Allis-Chalmers announced that pursuant to its previously announced tender offers, it has accepted for purchase an aggregate of $74,762,000 in principal amount of its senior notes, comprised of $30,562,000 aggregate principal amount of its 9.0% Senior Notes due 2014 and $44,200,000 aggregate principal amount of its 8.5% Senior Notes due 2017. The purchased Notes represented approximately 12.0% and 17.7% of the aggregate principal amounts of the 9.0% Notes and the 8.5% Notes, respectively, outstanding immediately prior to today's tender offer settlement.
The tender offers expired at 5:00 p.m., Eastern Time, on June 26, 2009. Pursuant to the terms of the tender offers, holders of 9.0% Notes that were accepted for purchase received total consideration of $650 per $1,000 principal amount and holders of 8.5% Notes that were accepted for purchase received total consideration of $600 per $1,000 principal amount. In the aggregate, holders of purchased Notes received a total of $46,385,300 plus accrued and unpaid interest on the Notes to, but not including, June 29, 2009.

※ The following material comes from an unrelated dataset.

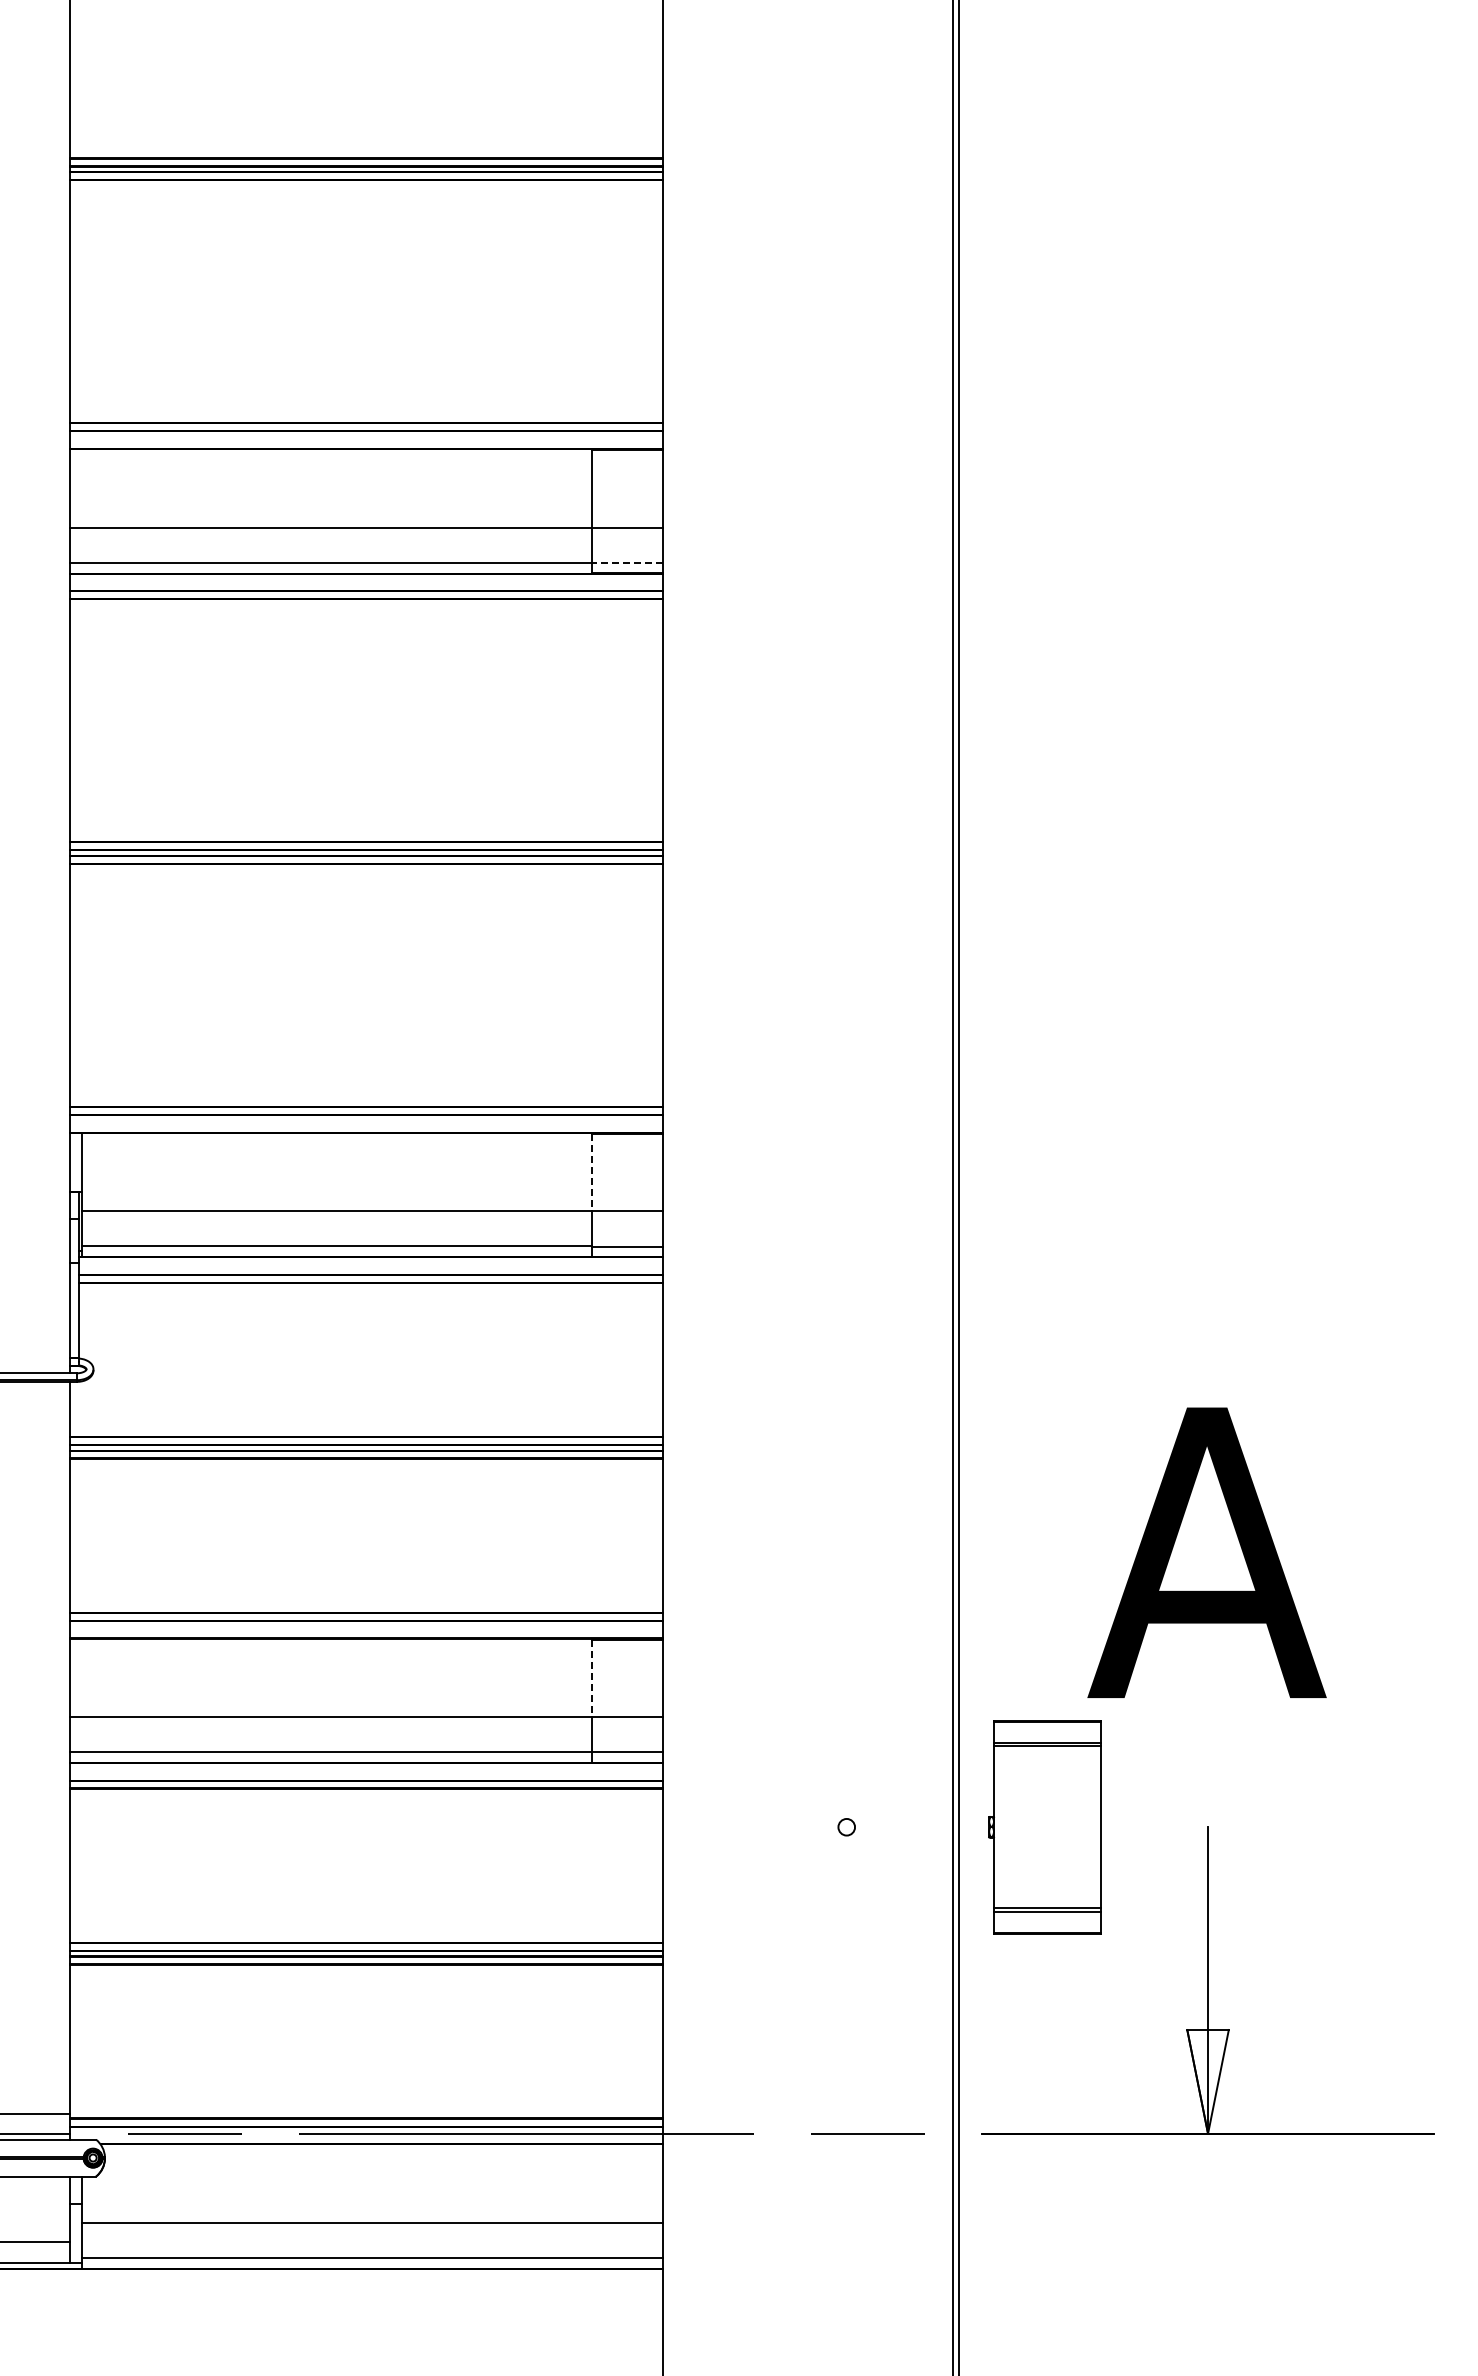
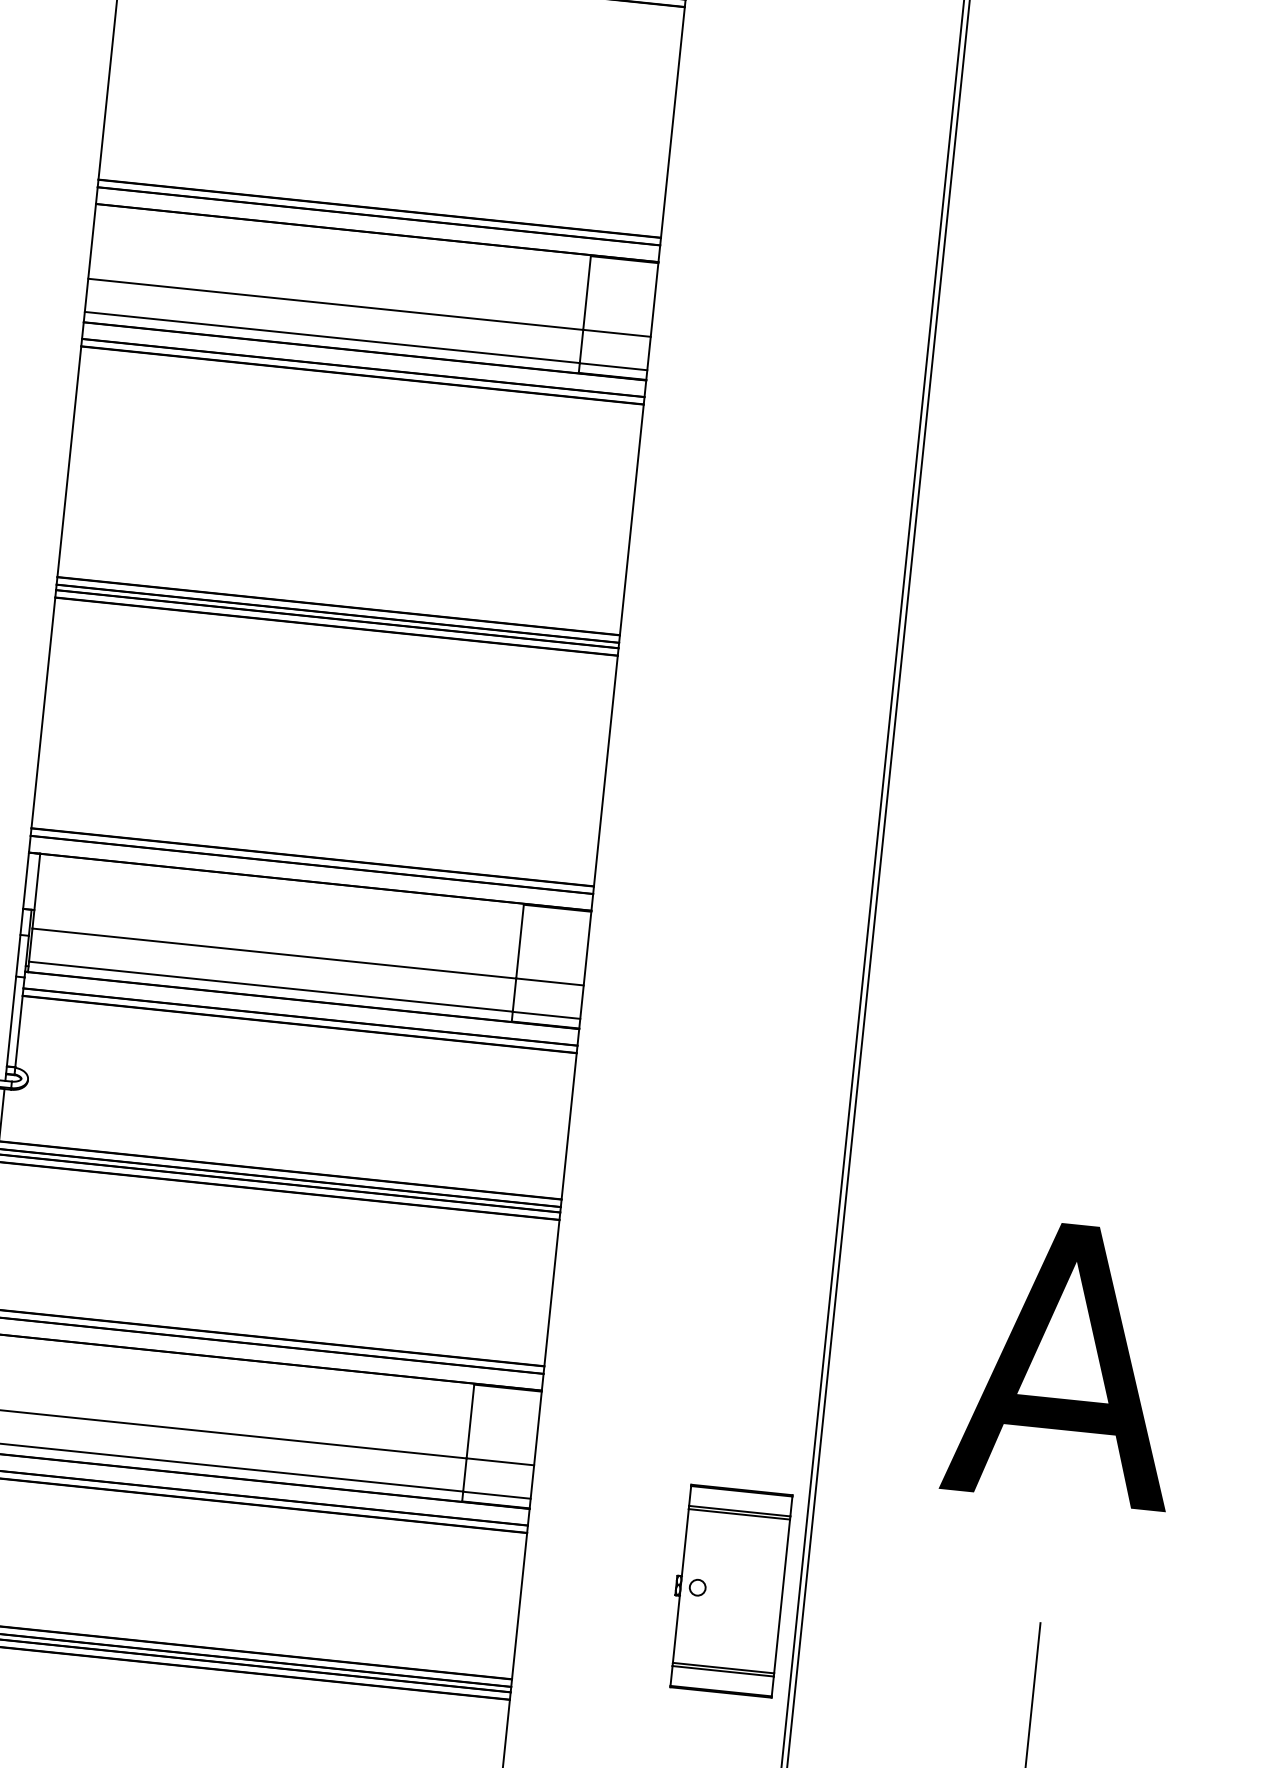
line: (627, 562) -> (613, 366), dashed -> solid
line: (591, 1172) -> (519, 941), dashed -> solid
line: (591, 1678) -> (470, 1421), dashed -> solid
part: (1044, 1827) -> (728, 1591), moved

As previously announced, Allis-Chalmers obtained the funds necessary for its purchase of Notes and other planned debt retirement from its recently completed backstopped rights offering and private placement of convertible preferred stock, pursuant to which it received aggregate gross proceeds of approximately $125.6 million. In addition to the purchase of the Notes, Allis-Chalmers will also apply $35.0 million of such proceeds to the repayment of all outstanding borrowings under its $90.0 million revolving credit facility, and it expects in the near future to prepay an additional $8.0 to $10.0 million of other debt.
Micki Hidayatallah, Allis-Chalmers' Chairman and CEO stated, "We are very grateful for the commitment that our shareholders have made to the company with their substantial support of the rights offering. We look forward to working with Lime Rock Partners. In addition to their financial commitment, they bring tremendous experience from their previous investments in the oilfield services sector. We believe the new equity and the decrease in our debt will reposition our company financially. We will have reduced our debt by close to $120.0 million and reduced interest expense by approximately $9.0 million per year. Additionally, we estimate we will have cash on hand of approximately $41.0 million and a fully available $90.0 million revolving line of credit."
RBC Capital Markets Corporation acted as the dealer manager for the tender offers, and Global Bondholder Services Corporation served as the information agent and depositary.